If you want to learn things like marketing, SEO, etc go to conferences like
http://martechconf.com or
https://moz.com/mozcon#register (there are many others). They are quite more expensive than automotive conferences, ridiculously more intensive (25 minute classes one after another), lots pf panels, and lots of people telling you how they do things at their company.
If you want to learn how to use a CRM, F&I, etc a 50 minute class is not going to help you other than to learn a trick or two (which is fine too).
I don't know how other companies work but in my company we implement in our daily operations (products and services that we offer) the absolute latest that we discover or figure out. So when I see technology companies from other industries "pitch", the good ones show their latest findings.
When you go to a class to implement the "free" things, you are getting the short end of the stick, by very far. Have you ever hear how hard it is to take things from a conference then implement them at the dealership? One reason is... we all know the reason, but another is that free ideas are usually very costly on implementation and self production. The easy ideas are the ones that you truly find a vendor that fits in a place were money can be made/saved then you work with them to implement with the vendor doing the heavy lifting. If each conference brings one success story like this, your dealer will continue to grow exponentially.
Don't think for a second that this is a Cinderella story, even though I'm a vendor to you I have LOTS of vendors myself, I want to know from them how/when/what is that they do, how that is better/faster/bigger than everything else is out there and how can we implement/use/squeeze the most out of it.

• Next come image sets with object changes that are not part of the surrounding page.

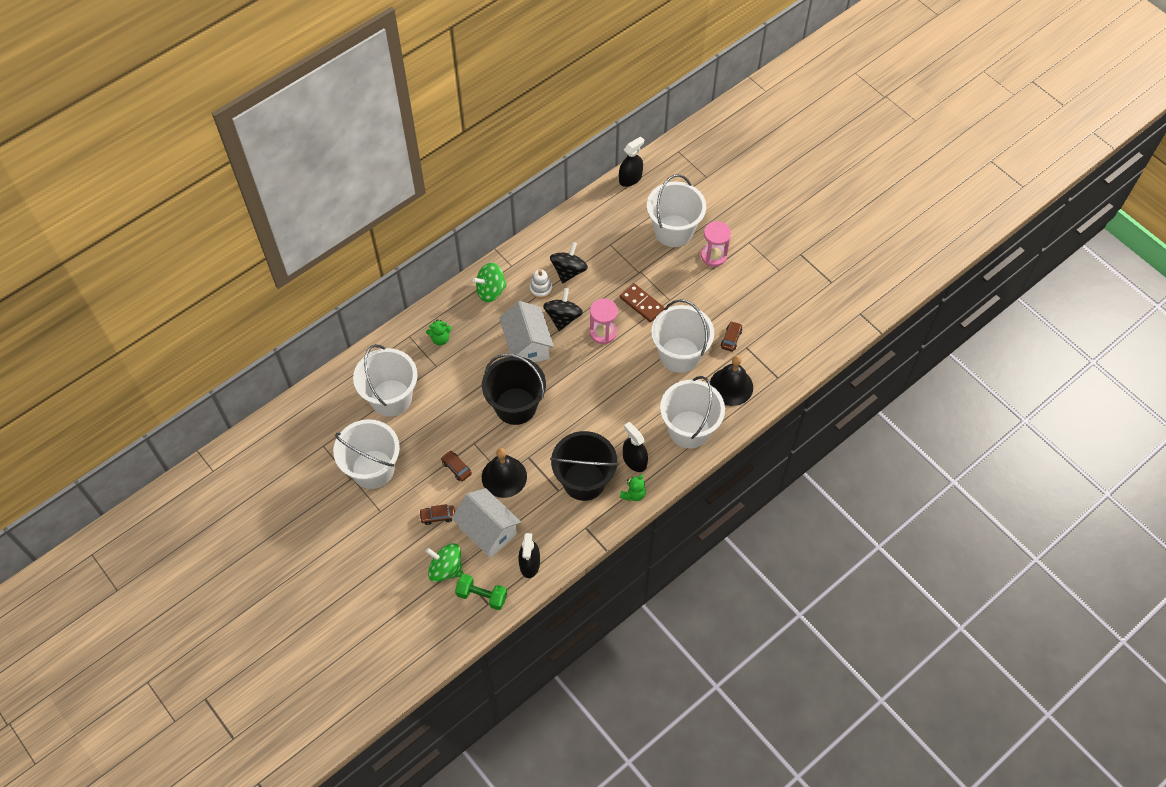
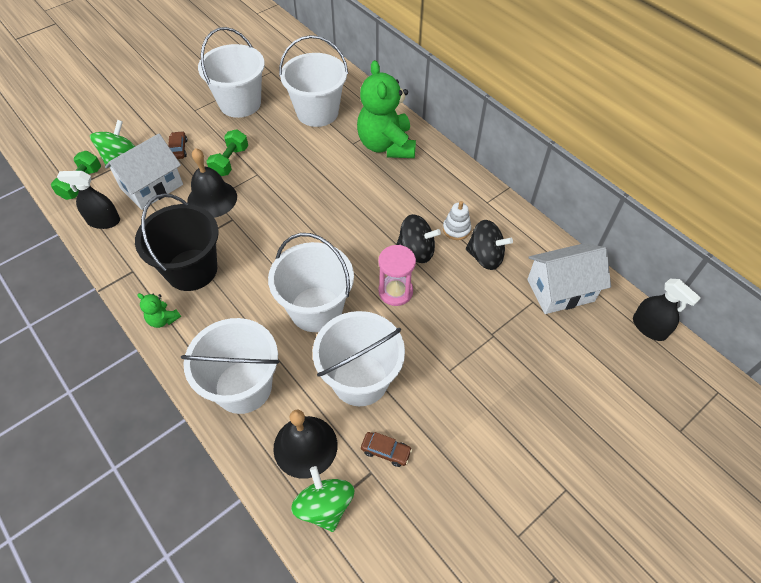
camera: 90 degrees right, 5 degrees down
(440, 339) = (386, 145): green teddy bear -> green teddy bear, size x2.35
(456, 468) = (230, 161): brown car -> green dumbbell
(490, 291) = (450, 184): green spinning top -> green spinning top (324, 506)
(515, 406) = (298, 208): black bucket -> none
(527, 345) = (377, 217): white house -> white house (560, 290)
(634, 460) = (208, 322): black spray bottle -> none
(641, 304) = (441, 336): brown domino -> none
(673, 231) = (568, 380): white bucket -> white bucket (316, 309)
(713, 256) = (532, 434): pink hourglass -> none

I think I've sold over 200 websites myself; every time dealers ask us to show them some of our sites and we show them the best looking ones we have at the time. Then dealers say things like "I like that one" or "I like this 'feature'". Very rarely dealers say: Here are my metrics, here is my site, here is my performance. Tell me how you would improve my numbers and give me a timeline to do so. A big problem in our industry is that in some cases dealers don't even know what metrics they should ask for, I don't blame them, it is too much. But vendors continue to be forced to talk about whatever side deal they have found outside their system so it doesn't look like a sales pitch while what I would like to see if I was buying a website is a system that measures my business and someone explaining that in PUBLIC.
A sales pitch is a performance pitch, it is what determines the implementation and the value of every company. But only if it is done in public.